A Phase 2, Global, Multicenter, Long-term Safety Study Designed to Assess the Safety and Tolerability of BHV-7000 in Subjects with Refractory Focal Onset Epilepsy

A Phase 2, Global, Multicenter, Long-term Safety Study Designed to Assess the Safety and Tolerability of BHV-7000 in Subjects with Refractory Focal Onset Epilepsy

Epilepsy is a neurological disease associated with unprovoked seizures along with abnormal electrical activity in the brain. Seizures are only one part of epilepsy, as patients are faced with frequent comorbidities such as depression, anxiety, and attention problems, all of which can have a significant negative impact on quality of life. The World Health Organization (WHO) Global Burden of Disease Study from 2016 ranks idiopathic epilepsy among the top 5 most burdensome neurologic disorders worldwide in terms of disability-adjusted life years.

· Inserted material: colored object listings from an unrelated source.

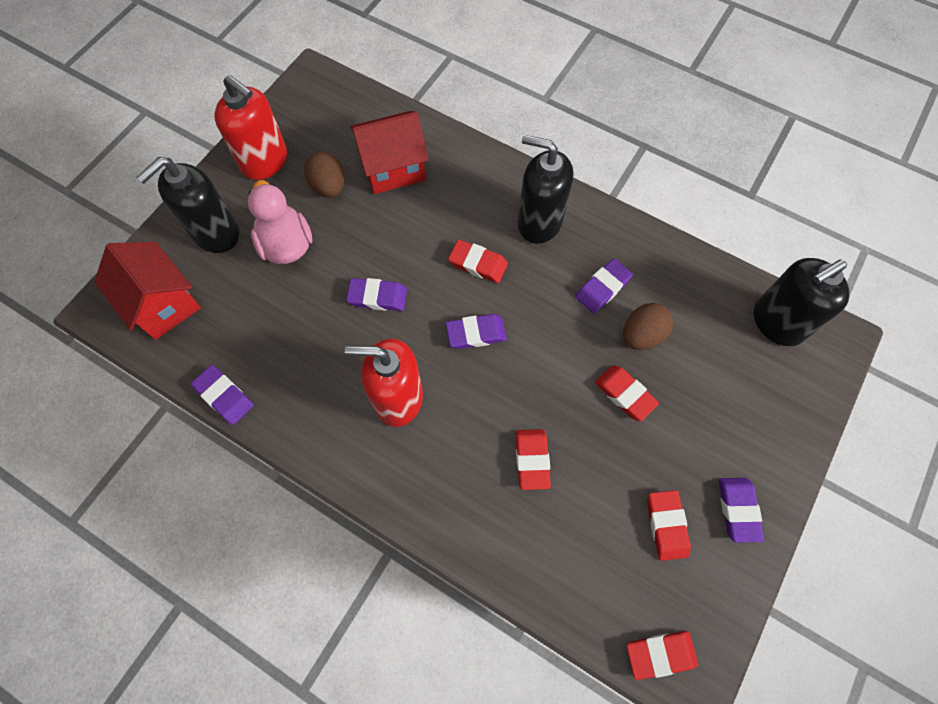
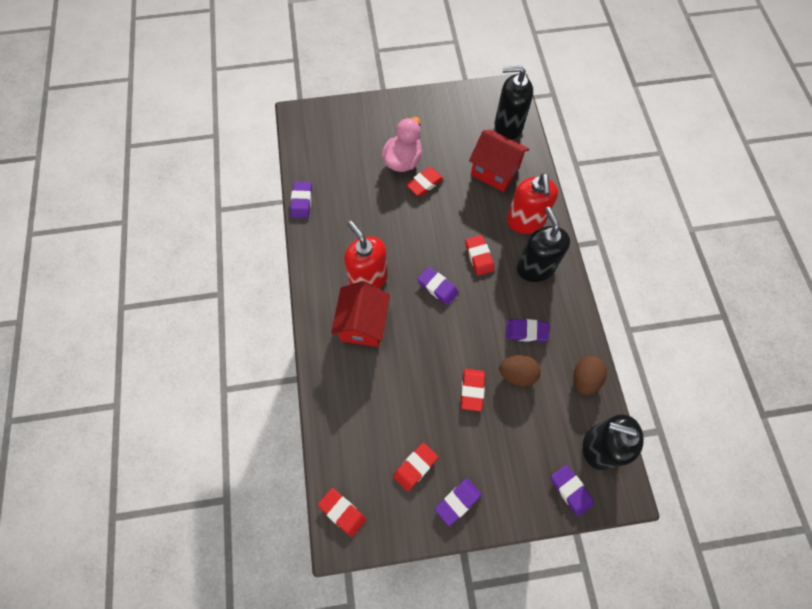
camera: 50 degrees right, 0 degrees up
(163, 304) = (323, 137): red house -> red house (363, 324)
(215, 233) = (379, 126): black soap dispenser -> black soap dispenser (508, 126)
(265, 161) = (439, 112): red soap dispenser -> red soap dispenser (525, 221)
(328, 186) = (453, 151): brown egg -> brown egg (584, 379)
(377, 297) = (414, 224): purple eraser -> purple eraser (570, 490)
(532, 460) = (392, 369): red eraser -> red eraser (424, 183)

BHV-7000 is a next-generation molecule and is highly differentiated from ezogabine, a first-generation non-selective Kv7 activator broadly active across preclinical models of epilepsy that was previously approved for adjunctive treatment of partial-onset seizures in adults and has shown promise for the treatment of mood disorders. In comparison with ezogabine, and ezogabine analogues, BHV-7000 belongs to a significantly different structural class and was rationally designed to differentiate from ezogabine on key properties, including pharmacology, plasma stability, GABAA receptor positive allosteric modulation (PAM), and stability to photooxidation. Importantly, BHV-7000 does not exhibit the GABAA receptor PAM activity seen with ezogabine and some other ASMs, which may contribute to their poor tolerability observed both non-clinically and clinically.

Male and female subjects, 18 – 75 years of age at the time of entry into the double-blind (DB) parent study BHV7000-303. Eligible subjects must have completed the DB phase of the parent study, and must in the opinion of the investigator, have a favorable risk-benefit profile to continue in this long-term safety study.

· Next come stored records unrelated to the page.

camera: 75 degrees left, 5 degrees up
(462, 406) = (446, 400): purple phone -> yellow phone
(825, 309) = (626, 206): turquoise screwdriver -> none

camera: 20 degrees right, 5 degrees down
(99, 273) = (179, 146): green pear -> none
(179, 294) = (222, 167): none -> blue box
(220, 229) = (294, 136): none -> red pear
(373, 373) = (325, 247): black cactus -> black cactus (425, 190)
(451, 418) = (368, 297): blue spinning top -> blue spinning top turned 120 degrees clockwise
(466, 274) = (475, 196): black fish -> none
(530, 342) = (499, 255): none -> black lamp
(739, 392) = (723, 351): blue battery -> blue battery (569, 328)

This is a Phase 2, global, multicenter, long-term safety study designed to assess the safety and tolerability of BHV-7000 in participants with focal refractory epilepsy. Approximately 660 eligible subjects will enter this study after completing the DBP of either the BHV7000-302 (not completed in India) or BHV7000-303 studies.

In the opinion of the investigator, subjects must have tolerated BHV-7000/placebo, during participation in the DBP of the parent study BHV7000-303 to be eligible.

Eligible subjects who completed the DBP of BHV7000-303 study will be initially assigned BHV-7000 75 mg dose at the baseline visit (75 mg dose is comprised of one ER tablet 50 mg and one ER tablet 25 mg). All subjects will have the opportunity to take BHV-7000 for 52 weeks.

Dose modifications of BHV-7000 should be avoided during the study but are permitted if deemed medically necessary by the Investigator.

In addition, modifications to epilepsy treatments should be avoided, but are allowed if deemed medically necessary by the Investigator. It is recommended that the subject should be treated with BHV-7000 for a minimum of approximately 6 weeks after entry into this study PRIOR to any modifications to the current epilepsy treatments (i.e., other ASM dose or frequency, dietary therapy, and neurostimulation parameters). Subjects will continue to report each seizure occurrence and classification throughout the study, via a similar electronic diary (eDiary) as was utilized in the DBP of the parent study BHV7000-303.

Subjects will have in-clinic study visits at weeks 2, 6, 10, 18, 26, 40, and 52 (with telephone visits at weeks 4 and 32) and will enter the follow-up phase for an in-clinic assessment approximately 2 weeks after last dose of investigational product (IP). Subjects will be regularly monitored for safety including laboratory assessments, ECGs, physical exams, neurological exams, the C-SSRS, and monitoring of AEs.

In addition to the regular monitoring for safety parameters, subjects will be assessed for proper use of IP, concomitant medications, including ASMs, and seizure occurrence and classification.

The last visit of the DBP of the prior parent study (week 8 of BHV7000-303) is the same day as the baseline visit for this study. The informed consent for this study includes a statement that examinations and results from the end of treatment visit in the prior parent study may be utilized in this study, where applicable, to avoid duplication of assessments and examinations. The utilization of these examinations and results will only be applied once the informed consent for BHV7000-201 has been signed and agreed by the subject or the caregiver.

A significant unmet medical need exists for effective agents with a favorable tolerability profile, especially those with a novel mechanism of action that is complementary to currently available ASMs. BHV-7000 is being developed by Biohaven for the treatment of focal onset epilepsy.